Re: [RFC PATCH net-next 0/5] bridge: per vlan lwt and dst_metadata support

2017-01-24 Thread Stephen Hemminger

On Fri, 20 Jan 2017 21:46:51 -0800
Roopa Prabhu  wrote:

> From: Roopa Prabhu 
> 
> High level summary:
> lwt and dst_metadata/collect_metadata have enabled vxlan l3 deployments
> to use a single vxlan netdev for multiple vnis eliminating the scalability
> problem with using a single vxlan netdev per vni. This series tries to
> do the same for vxlan netdevs in pure l2 bridged networks.
> Use-case/deployment and details are below.
> 
> Deployment scerario details:
> As we know VXLAN is used to build layer 2 virtual networks across the
> underlay layer3 infrastructure. A VXLAN tunnel endpoint (VTEP)
> originates and terminates VXLAN tunnels. And a VTEP can be a TOR switch
> or a vswitch in the hypervisor. This patch series mainly
> focuses on the TOR switch configured as a Vtep. Vxlan segment ID (vni)
> along with vlan id is used to identify layer 2 segments in a vxlan
> overlay network. Vxlan bridging is the function provided by Vteps to terminate
> vxlan tunnels and map the vxlan vni to traditional end host vlan. This is
> covered in the "VXLAN Deployment Scenarios" in sections 6 and 6.1 in RFC 7348.
> To provide vxlan bridging function, a vtep has to map vlan to a vni. The rfc
> says that the ingress VTEP device shall remove the IEEE 802.1Q VLAN tag in
> the original Layer 2 packet if there is one before encapsulating the packet
> into the VXLAN format to transmit it through the underlay network. The remote
> VTEP devices have information about the VLAN in which the packet will be
> placed based on their own VLAN-to-VXLAN VNI mapping configurations.
> 
> Existing solution:
> Without this patch series one can deploy such a vtep configuration by
> by adding the local ports and vxlan netdevs into a vlan filtering bridge.
> The local ports are configured as trunk ports carrying all vlans.
> A vxlan netdev per vni is added to the bridge. Vlan mapping to vni is
> achieved by configuring the vlan as pvid on the corresponding vxlan netdev.
> The vxlan netdev only receives traffic corresponding to the vlan it is mapped
> to.
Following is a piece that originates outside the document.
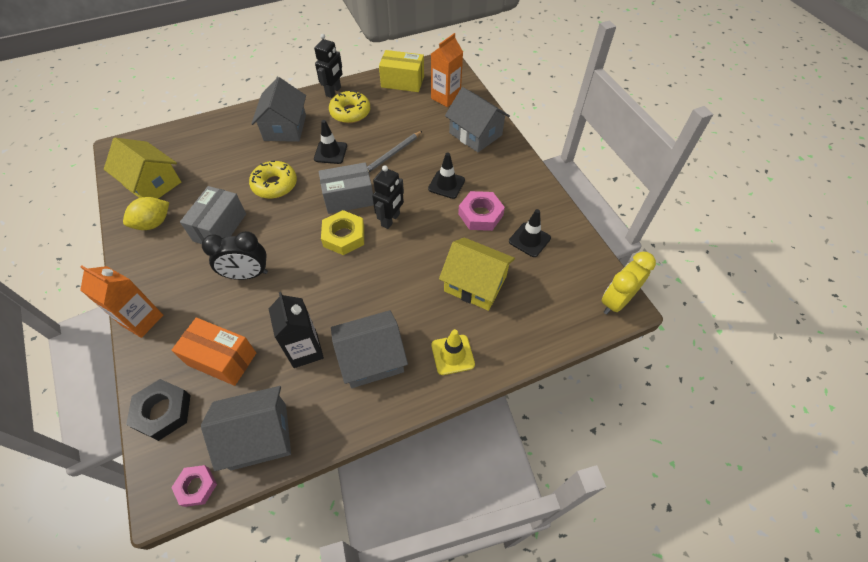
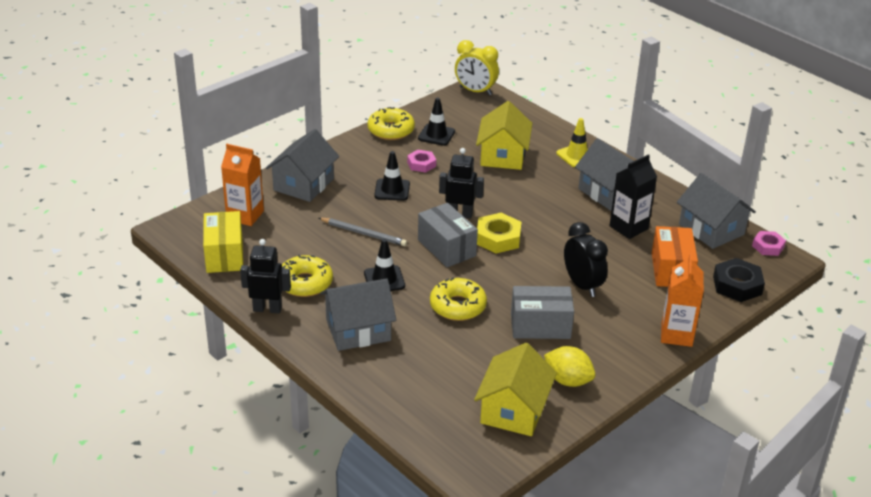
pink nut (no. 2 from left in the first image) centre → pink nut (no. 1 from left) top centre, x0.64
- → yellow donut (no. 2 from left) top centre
This configuration maps traffic belonging to a vlan to the corresponding
> vxlan segment.
> 
>   ---
>  |  bridge   |
>  |   |
>   ---
> |100,200   |100 (pvid)|200 (pvid)
> |  |  |
>swp1  vxlan1000  vxlan2000
> 
> This provides the required vxlan bridging function but poses a
> scalability problem with using a single vxlan netdev for each vni.
> 
> Solution in this patch series:
> The Goal is to use a single vxlan device to carry all vnis similar
> to the vxlan collect metadata mode but vxlan driver still carrying all
> the forwarding information.
> - vxlan driver changes:
> - enable collect metadata mode device to be used with learning,
>   replication, fdb
> - A single fdb table hashed by (mac, vni)
> - rx path already has the vni
> - tx path expects a vni in the packet with dst_metadata and vxlan
>   driver has all the forwarding information for the vni in the
>   dst_metadata.
> 
> - Bridge driver changes: per vlan LWT and dst_metadata support:
> - Our use case is vxlan and 1-1 mapping between vlan and vni, but I have
>   kept the api generic for any tunnel info
> - Uapi to configure/unconfigure/dump per vlan tunnel data
> - new bridge port flag to turn this feature on/off. off by default
> - ingress hook:
> - if port is a lwt tunnel port, use tunnel info in
>   attached dst_metadata to map it to a local vlan
> - egress hook:
> - if port is a lwt tunnel port, use tunnel info attached to vlan
>   to set dst_metadata on the skb
> 
> Other approaches tried and vetoed:
> - tc vlan push/pop and tunnel metadata dst:
> - posses a tc rule scalability problem (2 rules per vni)
> - cannot handle the case where a packet needs to be replicated to
>   multiple vxlan remote tunnel end-points.. which the vxlan driver
>   can do today by having multiple remote destinations per fdb.
> - making vxlan driver understand vlan-vni mapping:
> - I had a series almost ready with this one but soon realized
>   it duplicated a lot of vlan handling code in the vxlan driver
> 
> This series is briefly tested for functionality. Sending it out as RFC while
> I continue to test it more. There are some rough edges which I am in the 
> process
> of fixing.
> 
> Signed-off-by: Roopa Prabhu 
> 
> Roopa Prabhu (5):
>   ip_tunnels: new IP_TUNNEL_INFO_BRIDGE flag for ip_tunnel_info mode
>   vxlan: make COLLECT_METADATA mode bridge friendly
>   bridge: uapi: add per vlan tunnel info
>   bridge: vlan lwt and dst_metadata netlink support
>   bridge: vlan lwt dst_metadata hooks in ingress and

Re: [RFC PATCH net-next 0/5] bridge: per vlan lwt and dst_metadata support

2017-01-23 Thread Roopa Prabhu

On 1/23/17, 9:03 AM, Or Gerlitz wrote:
> On Mon, Jan 23, 2017 at 6:13 PM, Roopa Prabhu 
> wrote:
>
>> Also, the goal is to reduce the number of vxlan devices from say 4k to 1.
>> I don't think replacing it with 8k (egress + ingress) rules is going in the
>> right direction.
>>
> Can't you take advantage of the shared vxlan device configuration
> introduced throughout the LWT work such that you have single device dealing
> with many tunnels? why?
>
I tried to cover this in my initial paragraph in the cover letter:
"lwt and dst_metadata/collect_metadata have enabled vxlan l3 deployments to use 
a 'single vxlan
netdev for multiple vnis' eliminating the scalability problem with using a 
'single vxlan netdev per vni'.
This series tries to do the same for vxlan netdevs in pure l2 bridged networks. 
Use-case/deployment and
details are below." there is more in the cover letter on this.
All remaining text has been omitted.